# Pandas

The data manipulation package of choice for Python users is Pandas. Pandas is built on top of NumPy and provides an efficient implementation of a DataFrame. DataFrames are essentially multidimensional arrays with attached row and column labels, and often with heterogeneous types and/or missing data. As well as offering a convenient storage interface for labeled data, Pandas implements a number of powerful data operations familiar to users of both database frameworks and spreadsheet programs.

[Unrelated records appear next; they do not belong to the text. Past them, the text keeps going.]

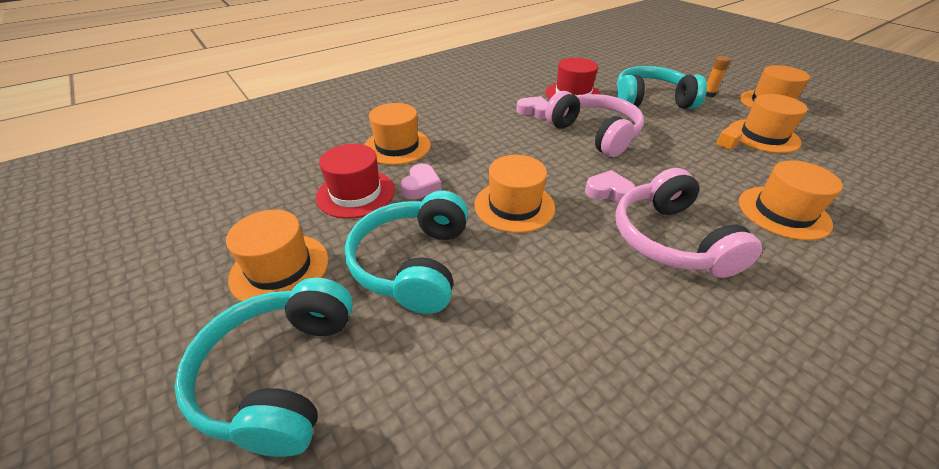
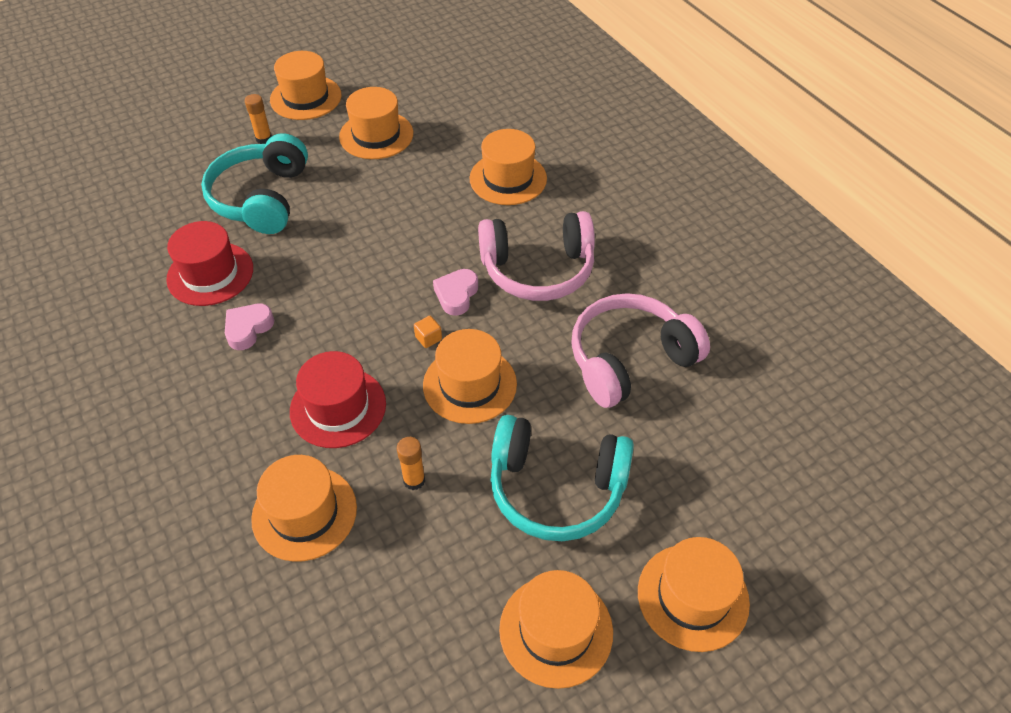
camera: 85 degrees left, 10 degrees up
(281, 374) = (693, 597): turquoise headphones -> orange hat
(356, 193) = (418, 560): red hat -> red hat (338, 407)
(421, 186) = (414, 480): pink heart -> orange glue stick
(594, 134) = (332, 277): pink headphones -> pink headphones (629, 359)
(726, 145) = (387, 170): orange cube -> orange cube (428, 338)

Let's work through a sample data frame using the Pandas library. We'll start by importing the library and creating a data frame from the Titanic Passenger List.

In [None]:
import numpy as np
import pandas as pd
import matplotlib.pyplot as plt

%matplotlib inline

In [None]:
titanic_df = pd.read_excel('titanic3.xls', 'titanic3', index_col=None, na_values=['NA'])

In [None]:
titanic_df.head()

In [None]:
titanic_df.describe()

In [None]:
titanic_df.drop(['ticket','cabin','boat','body'],axis=1).head()

In [None]:
titanic_df.isnull()

In [None]:
titanic_df.isnull().sum()

In [None]:
pd.value_counts(titanic_df['survived']).plot.bar()

In [None]:
titanic_df['survived'].mean()

In [None]:
titanic_df.groupby(['sex','pclass'])['survived'].mean()

In [None]:
titanic_df['sex'].count()

In [None]:
titanic_df[titanic_df['age']<18]